At college campuses and public spaces across the U.S., both groups are among those that have demanded the U.S. end its support for the Israel Defense Forces (IDF), which has killed more than 11,000 people—including at least 4,712 children—in less than six weeks in its bombardment of Gaza as it claims to be targeting Hamas.
Columbia's decision last week followed pressure from many wealthy pro-Israel donors at universities including Harvard, Stanford, and Cornell to take a firm stance against pro-Palestinian voices on campus—whose calls for a cease-fire in Gaza echo the vast majority of American voters.
A Reuters poll released this week found that 68% of Americans support a cease-fire.
"The university's decision to suspend these student groups is not simply a matter of censorship or the repression of freedom of speech," said the Columbia alumni. "Columbia is punishing students for protesting against ethnic cleansing and genocide."
The graduates said they will withhold financial support for the school "until the following demands are met":
- Reverse the suspension of Columbia/Barnard Students for Justice in Palestine and Jewish Voice for Peace;
- Divest from companies that profit from Israeli apartheid and are therefore complicit in genocide;
- Discontinue the dual-degree partnership with Tel Aviv University and the Tel Aviv Global Center program; and
- Protect Palestinian students and their allies from anti-Palestinian, anti-Muslim, and anti-Jewish harassment and hostility.

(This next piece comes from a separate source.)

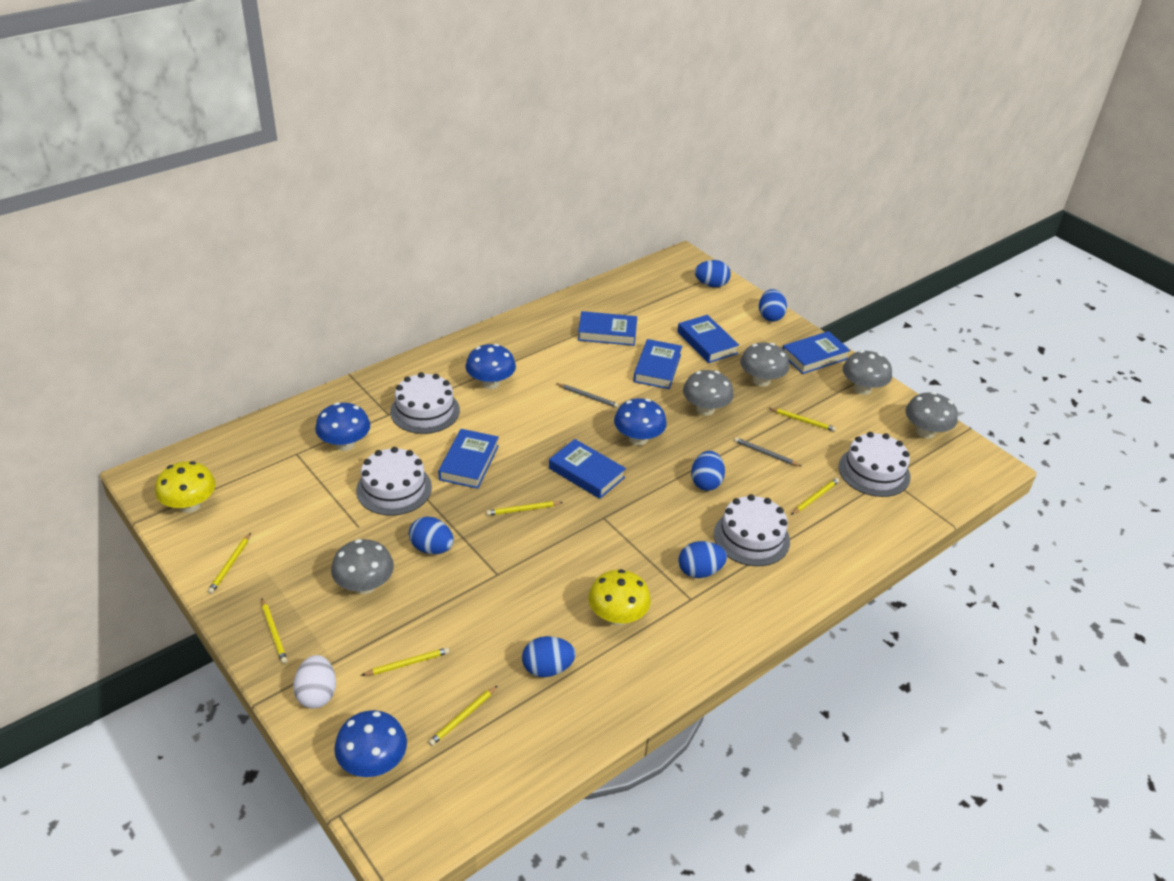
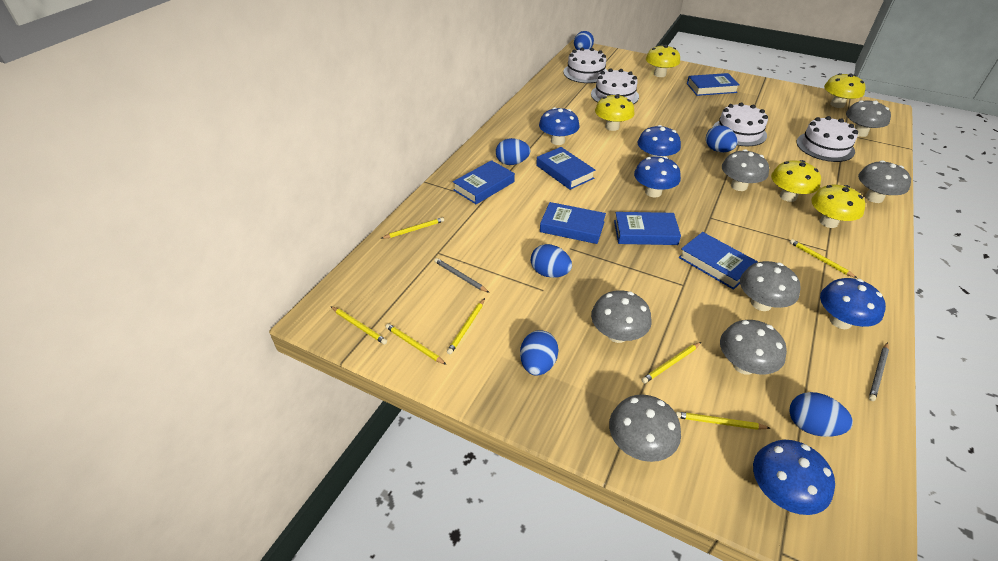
blue mushroom: 4 -> 5
grey mushroom: 5 -> 7
white egg: 1 -> 0
yellow mushroom: 2 -> 5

"We will pledge not to donate a penny to these institutions as long as they bring us shame with their actions," said Columbia University for Palestine on Instagram.
The school's decision also drew the outrage of about 200 faculty members, who staged a walkout Wednesday, supported by a large crowd of students. The teachers attempted to deliver a list of demands to Shafik, but were locked out of school buildings.
"Where is your moral courage?" Premilla Nadasen, a history professor at Barnard College, said in a speech at the rally. "We are here to tell the students: They can suspend an organization, but they cannot suspend a movement."
Also on Friday, about 500 alumni of the historically Jewish Brandeis University outside Boston wrote to university president Ron Liebowitz, announcing they would withhold donations until the administration issues an apology to protesters who were violently arrested at a campus protest against the school's shutdown of its own SJP chapter.
"Over 500 alumni, ranging from the class of 1966 to the class of 2023, will withhold donations until Brandeis apologizes to these students, recharters its SJP chapter, and works with local police to ensure all charges against the students are dropped," read a press statement.